Eating Disorders Must Be Recognized As Serious Mental Illnesses
In the U.S. and abroad, the failure of insurers and other gatekeepers to treatment to consistently recognize eating disorders as serious mental illnesses has resulted in an ongoing heath care crisis for sufferers and their families. In response to growing concern about this crisis, the Academy for Eating Disorders (AED) has released a position paper in the March issue of its scientific journal explaining the scientific rationale for identifying eating disorders as serious mental illnesses.
“Recent research on eating disorders supports the proposition that these are serious mental disorders with significant morbidity and mortality,” says Dr. Tom Insel, director of the National Institute of Mental Health. “Based on genetic and neuroimaging studies, eating disorders appear to have a biological basis, analogous to what is observed in other serious mental disorders such as schizophrenia, bipolar disorder and addictive diseases. All of these illnesses, including eating disorders, need to be addressed as biomedical as well as behavioral problems if we are to help people recover.”

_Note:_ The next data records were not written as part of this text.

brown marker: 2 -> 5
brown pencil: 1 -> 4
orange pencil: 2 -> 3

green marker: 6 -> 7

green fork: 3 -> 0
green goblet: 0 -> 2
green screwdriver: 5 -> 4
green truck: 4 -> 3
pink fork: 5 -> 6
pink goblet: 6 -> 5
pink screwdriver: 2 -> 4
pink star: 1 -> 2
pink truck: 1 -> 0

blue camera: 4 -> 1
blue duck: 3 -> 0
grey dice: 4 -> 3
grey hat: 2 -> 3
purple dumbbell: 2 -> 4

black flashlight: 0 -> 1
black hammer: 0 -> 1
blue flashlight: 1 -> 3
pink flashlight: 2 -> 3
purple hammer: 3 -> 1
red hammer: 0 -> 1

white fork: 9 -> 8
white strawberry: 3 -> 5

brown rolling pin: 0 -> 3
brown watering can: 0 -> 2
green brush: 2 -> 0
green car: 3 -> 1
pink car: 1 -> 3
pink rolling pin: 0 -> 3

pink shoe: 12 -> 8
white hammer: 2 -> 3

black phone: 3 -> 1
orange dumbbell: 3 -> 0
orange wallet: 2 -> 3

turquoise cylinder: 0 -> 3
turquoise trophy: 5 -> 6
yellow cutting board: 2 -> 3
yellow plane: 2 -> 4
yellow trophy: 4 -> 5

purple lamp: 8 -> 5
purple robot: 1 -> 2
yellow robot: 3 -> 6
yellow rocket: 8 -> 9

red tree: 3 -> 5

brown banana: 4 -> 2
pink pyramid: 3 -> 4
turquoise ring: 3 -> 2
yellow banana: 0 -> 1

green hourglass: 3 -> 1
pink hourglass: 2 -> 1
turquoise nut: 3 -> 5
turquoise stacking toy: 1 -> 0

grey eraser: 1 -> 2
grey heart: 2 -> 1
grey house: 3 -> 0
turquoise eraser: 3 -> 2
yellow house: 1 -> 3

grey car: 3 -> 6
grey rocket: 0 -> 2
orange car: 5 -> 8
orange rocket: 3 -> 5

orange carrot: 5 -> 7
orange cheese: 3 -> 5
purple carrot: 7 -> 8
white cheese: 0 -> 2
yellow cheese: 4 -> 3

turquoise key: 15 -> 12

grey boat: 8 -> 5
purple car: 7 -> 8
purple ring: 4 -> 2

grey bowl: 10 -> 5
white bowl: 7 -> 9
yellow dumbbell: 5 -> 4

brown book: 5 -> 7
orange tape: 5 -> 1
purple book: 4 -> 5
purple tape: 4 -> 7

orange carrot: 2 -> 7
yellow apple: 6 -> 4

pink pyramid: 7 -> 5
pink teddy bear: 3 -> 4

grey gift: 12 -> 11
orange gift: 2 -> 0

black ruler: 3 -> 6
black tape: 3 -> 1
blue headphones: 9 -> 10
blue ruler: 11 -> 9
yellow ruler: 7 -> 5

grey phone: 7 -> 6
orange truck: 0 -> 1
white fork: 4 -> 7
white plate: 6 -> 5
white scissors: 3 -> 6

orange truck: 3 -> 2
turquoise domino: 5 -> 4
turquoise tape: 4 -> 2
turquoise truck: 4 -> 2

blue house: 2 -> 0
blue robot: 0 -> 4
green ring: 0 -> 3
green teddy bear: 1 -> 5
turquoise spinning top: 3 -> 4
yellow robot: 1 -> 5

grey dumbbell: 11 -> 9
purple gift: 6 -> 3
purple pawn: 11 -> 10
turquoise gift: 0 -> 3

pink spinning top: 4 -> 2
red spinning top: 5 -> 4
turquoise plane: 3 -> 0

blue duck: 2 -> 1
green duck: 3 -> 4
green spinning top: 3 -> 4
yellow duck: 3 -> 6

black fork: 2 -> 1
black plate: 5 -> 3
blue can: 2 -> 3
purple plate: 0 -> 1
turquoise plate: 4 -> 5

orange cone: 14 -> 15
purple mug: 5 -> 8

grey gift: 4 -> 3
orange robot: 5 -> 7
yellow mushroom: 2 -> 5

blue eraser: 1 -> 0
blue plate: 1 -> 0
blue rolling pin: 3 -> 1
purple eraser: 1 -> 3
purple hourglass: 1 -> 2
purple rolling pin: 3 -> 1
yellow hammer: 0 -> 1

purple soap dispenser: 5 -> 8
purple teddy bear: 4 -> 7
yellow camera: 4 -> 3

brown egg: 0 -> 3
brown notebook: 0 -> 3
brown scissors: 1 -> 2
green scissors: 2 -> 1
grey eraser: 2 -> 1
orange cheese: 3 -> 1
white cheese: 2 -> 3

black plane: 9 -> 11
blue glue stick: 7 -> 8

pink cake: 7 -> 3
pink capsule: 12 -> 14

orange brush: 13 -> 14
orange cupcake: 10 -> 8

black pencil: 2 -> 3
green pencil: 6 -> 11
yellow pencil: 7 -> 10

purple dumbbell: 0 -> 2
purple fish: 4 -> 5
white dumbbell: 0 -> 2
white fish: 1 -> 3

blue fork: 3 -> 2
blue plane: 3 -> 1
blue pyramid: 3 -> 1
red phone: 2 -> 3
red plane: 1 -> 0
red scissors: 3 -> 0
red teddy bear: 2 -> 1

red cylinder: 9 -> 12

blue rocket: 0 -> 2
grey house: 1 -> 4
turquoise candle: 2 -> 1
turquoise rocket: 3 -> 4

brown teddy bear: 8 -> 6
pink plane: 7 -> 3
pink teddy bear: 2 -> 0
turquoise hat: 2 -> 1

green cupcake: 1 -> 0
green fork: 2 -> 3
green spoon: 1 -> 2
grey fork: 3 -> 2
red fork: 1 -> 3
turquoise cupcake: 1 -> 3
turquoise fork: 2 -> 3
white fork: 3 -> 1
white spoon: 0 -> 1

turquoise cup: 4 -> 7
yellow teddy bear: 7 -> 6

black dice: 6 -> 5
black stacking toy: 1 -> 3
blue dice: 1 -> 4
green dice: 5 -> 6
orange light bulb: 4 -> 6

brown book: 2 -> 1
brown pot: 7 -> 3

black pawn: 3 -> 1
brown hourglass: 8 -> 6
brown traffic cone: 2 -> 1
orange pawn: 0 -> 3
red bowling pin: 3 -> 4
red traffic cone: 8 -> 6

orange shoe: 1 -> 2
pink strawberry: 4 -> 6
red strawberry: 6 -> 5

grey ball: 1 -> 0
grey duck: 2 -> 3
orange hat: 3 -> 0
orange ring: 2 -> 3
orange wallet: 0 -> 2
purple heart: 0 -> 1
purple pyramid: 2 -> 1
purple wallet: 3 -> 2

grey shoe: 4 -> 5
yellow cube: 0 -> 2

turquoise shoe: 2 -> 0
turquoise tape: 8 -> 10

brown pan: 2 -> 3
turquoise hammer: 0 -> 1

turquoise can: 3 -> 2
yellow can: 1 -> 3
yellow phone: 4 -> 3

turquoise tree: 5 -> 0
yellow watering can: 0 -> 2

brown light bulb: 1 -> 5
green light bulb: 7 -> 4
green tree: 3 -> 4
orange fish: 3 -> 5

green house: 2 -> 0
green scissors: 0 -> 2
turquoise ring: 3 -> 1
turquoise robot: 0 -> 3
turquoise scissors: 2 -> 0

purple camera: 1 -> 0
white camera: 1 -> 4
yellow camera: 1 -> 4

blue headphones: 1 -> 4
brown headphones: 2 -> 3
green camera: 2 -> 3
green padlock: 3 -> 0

In summary, eating disorders are biologically-based, serious mental illnesses because:
• There is medical and scientific evidence that anorexia
nervosa and bulimia nervosa are as heritable as other psychiatric
conditions (e.g. schizophrenia, bipolar disorder and depression) that
are considered biologically based.
• The behaviors of restricting food intake, bingeing and purging have been shown to alter brain structure, metabolism and neurochemistry in ways that make it difficult for individuals to discontinue the behaviors.
• Eating disorders are associated with impairment in emotional and cognitive functioning that greatly limits life activities.
• Eating disorders are life-threatening illnesses and are associated with numerous medical complications. Mortality rates for anorexia nervosa are the highest of any psychiatric disorder.
As of 2007, the laws of some U.S. states have excluded eating
disorders from conditions considered to be “serious mental
illnesses,” thus making it possible for patients to be denied
insurance coverage for their treatment, leading to serious lifelong
health consequences and an increased risk of death. “Eating
disorders are associated with the highest level of mortality and medical
complications of any psychiatric condition. It is imperative that eating
disorders receive the same level and breadth of health care coverage
that is available for treatment of medical disorders and other
psychiatric conditions,” states AED President Judith Banker.
The Academy for Eating Disorders is a global professional association committed to leadership in eating disorders research, education, treatment, and prevention. The Academy issues position papers on issues of highest concern to the organization in their scientific journal, The International Journal of Eating Disorders. The position paper is available in its entirety on the AED Web site: www.aedweb.org.
Access to treatment also will be an issue raised in the upcoming International Conference on Eating Disorders to be held in Cancun, Mexico April 30 through May 2.